Many of the people we honor today are people who are skilled in the rhetoric of grievances and promises of new “rights” at someone else’s expense. But is that what is going to make a better America?
Sowell is spot on, as usual. We spent a weekend on Mackinac Island, Michigan a few years ago. Come Monday morning, when most of the help had left, we were able to experience the aftermath of the horse's output. The most disgusting was the smell coming from the river of urine flowing down the main street. Whenever people talk of the "good ole days," it's often with the blinders on and usually from people who never lived back then.
So-called progressives, are in a very real way, really anti-modernists. They advocate avoidance of bold development or of technological progress, favoring instead "preservation" of conditions known only in the past. They seek to avoid "spoiling" the present and presumably unchanged future with negative consequences of development, but never seem to appreciate, anticipate or imagine a future improved by the human mind and altered circumstances. The federal permitting process alone would stifle a Rockefeller today.

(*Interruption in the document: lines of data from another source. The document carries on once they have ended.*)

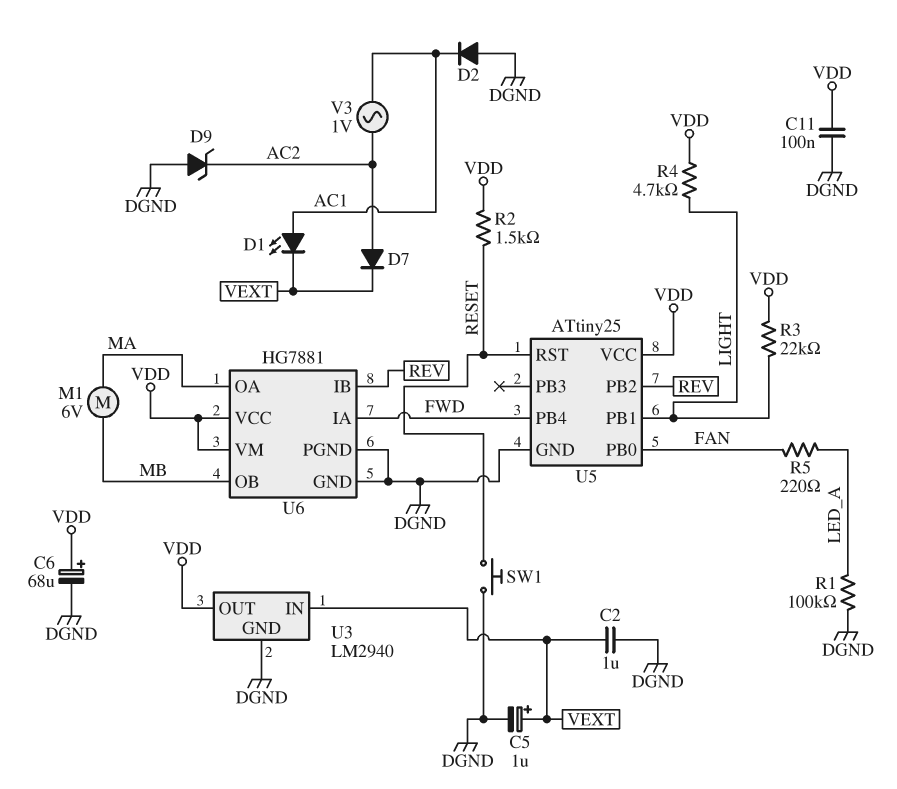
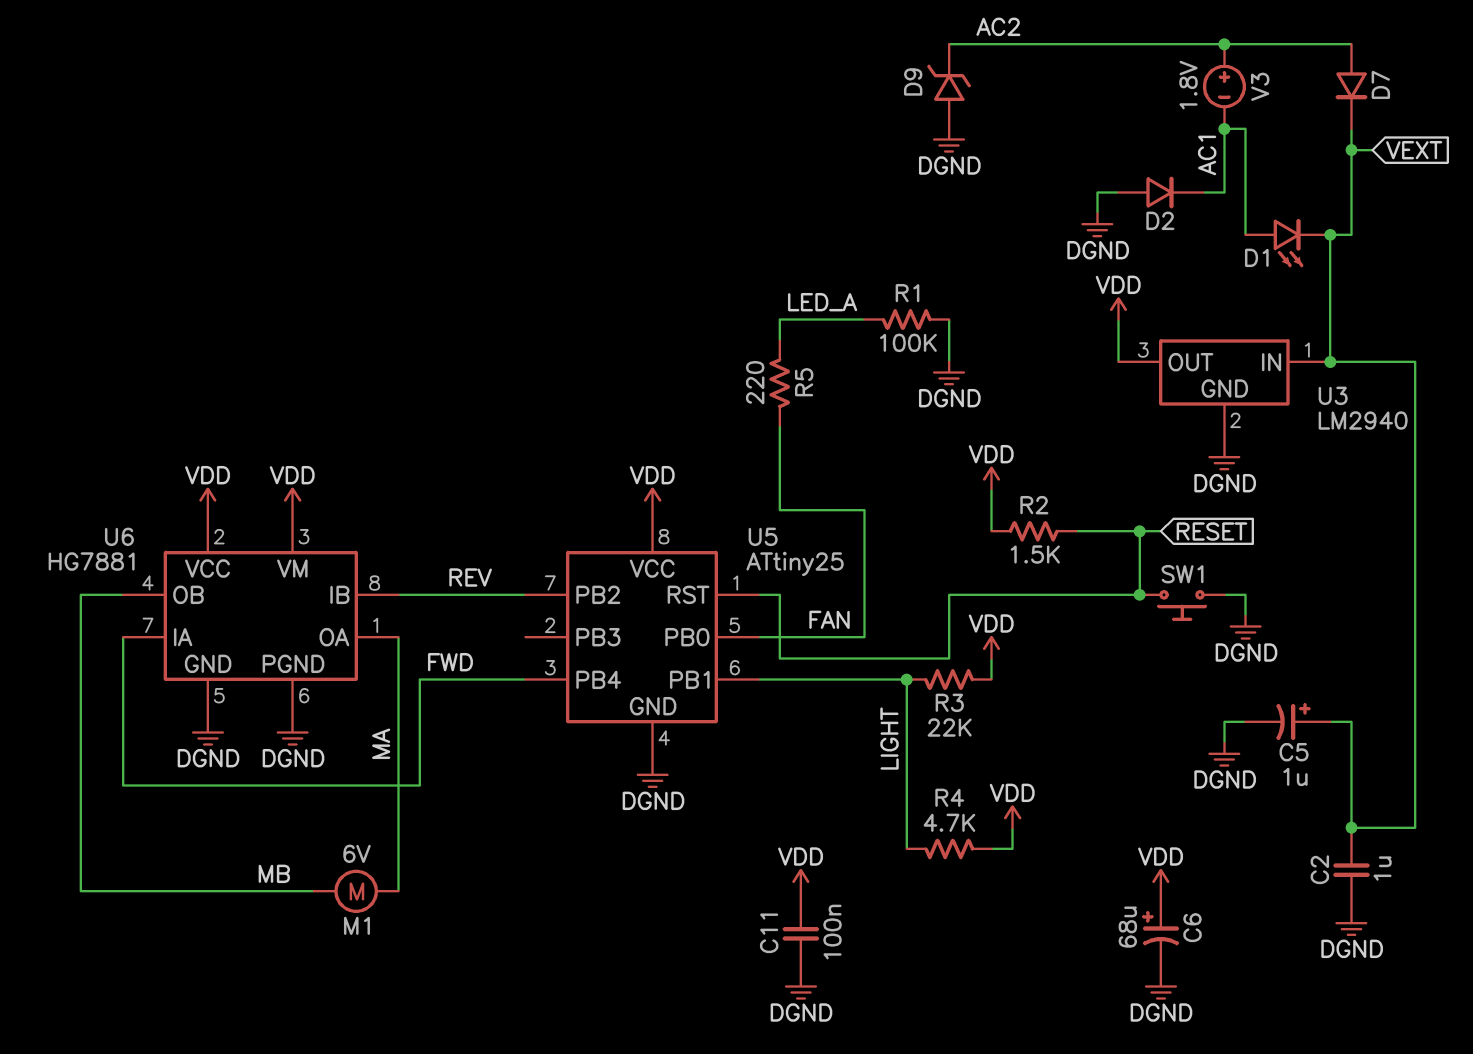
V3: AC 1V (AC1, AC2) -> 1.8V (plus AC2, minus AC1)

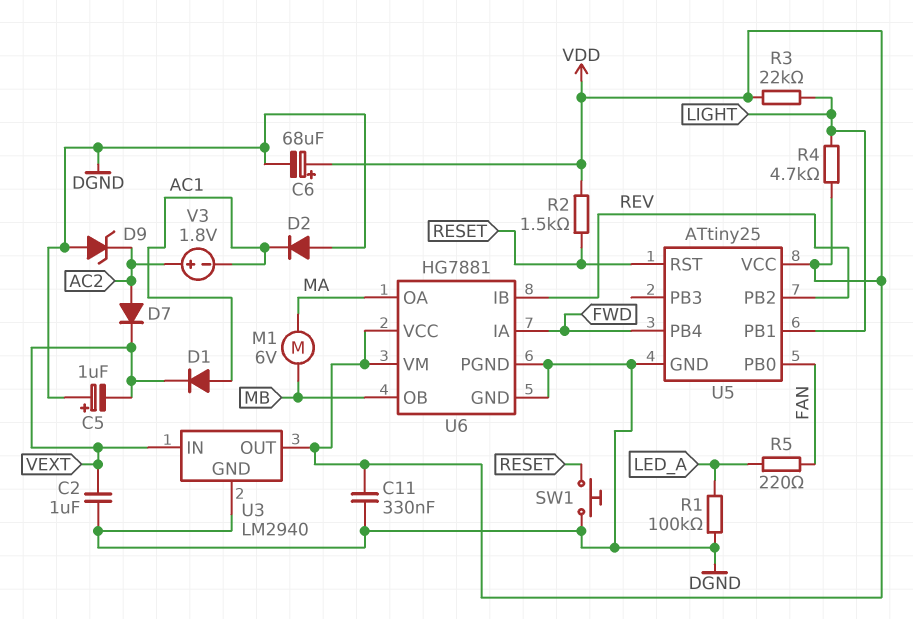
C5: 1uF (plus VEXT, minus DGND) -> 1uF (plus DGND, minus VEXT)
C11: 100nF (DGND, VDD) -> 330nF (DGND, VDD)
D1: LED (A AC1, K VEXT) -> diode (A AC1, K VEXT)

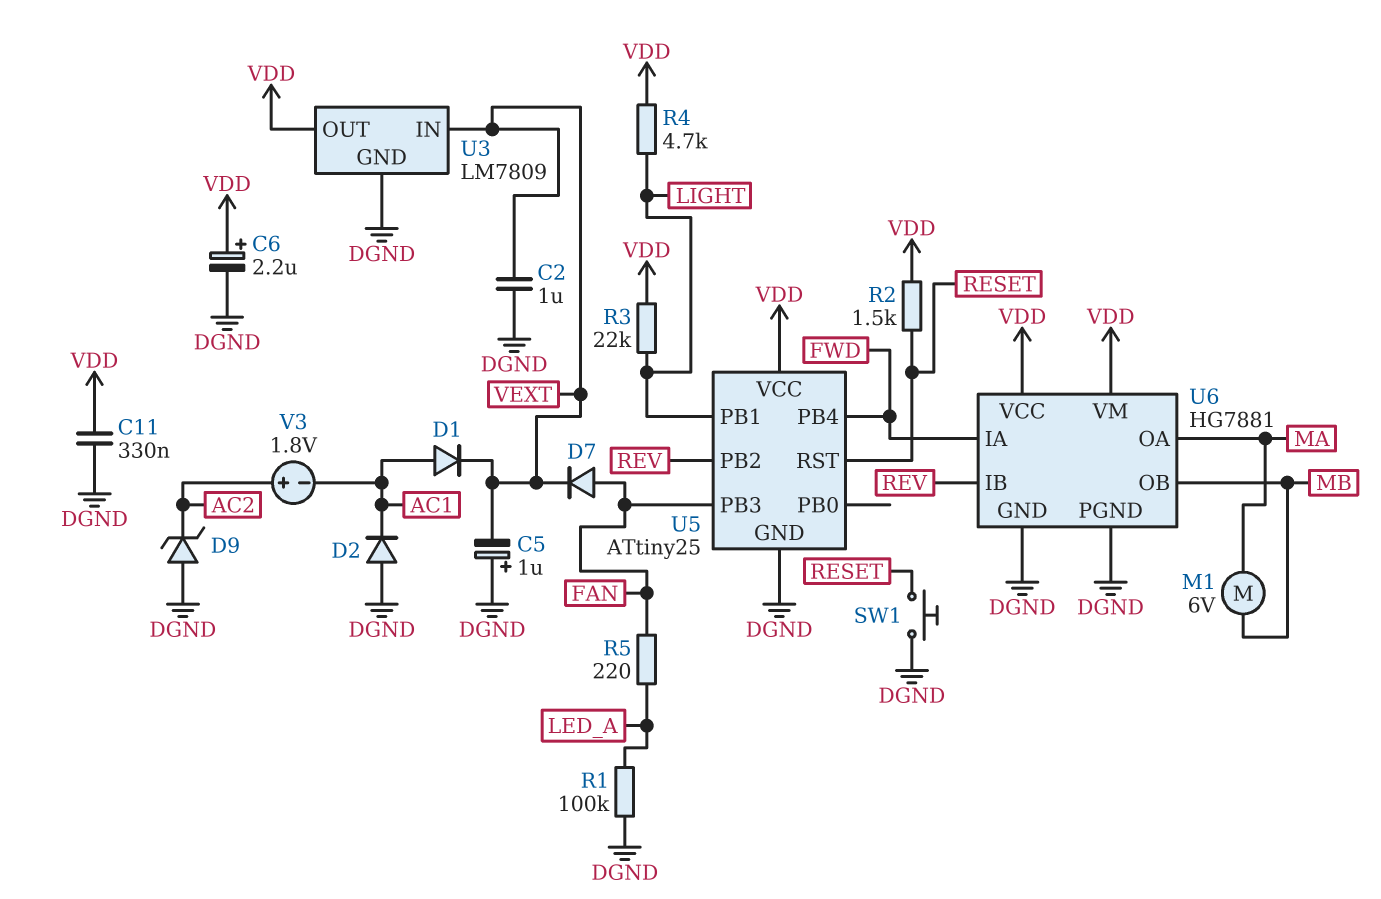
C6: 68uF (plus VDD, minus DGND) -> 2.2uF (plus VDD, minus DGND)
D7: diode (A AC2, K VEXT) -> diode (A FAN, K VEXT)
U3: LM2940 -> LM7809
U5 pin PB0: FAN -> none
U5 pin PB3: none -> FAN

Allahwins' point about Mackinac Island is well taken but should be taken a couple of steps further.
Today, if a person on Mackinac Island suffers a medical emergency, the Island breaks out its state-of-the-art gasoline powered ambulance to take the individual to the (very modern) island hospital where the patient is treated. If necesary, the patient is whisked off the island by emergency medical air transport to apporpriate facilites in the upper or lower peninsula.
The amazing aroma of urine, feces and fudge is the about the only challenge facing you in modern times on Mackinac. A century ago it would have been the tip of the iceberg.
In addition to urine and feces, I'm sure that NYC produced several tons of dead horses every day. That requires more than a bucket, shovel or hose to clean up.
Mr. Sowell, tremendous as always!!! Unfortunately, BHO is the embodiment of the spirit of resentment that is alive and well in our country...if the "centrist" gets re-elected? God help us all.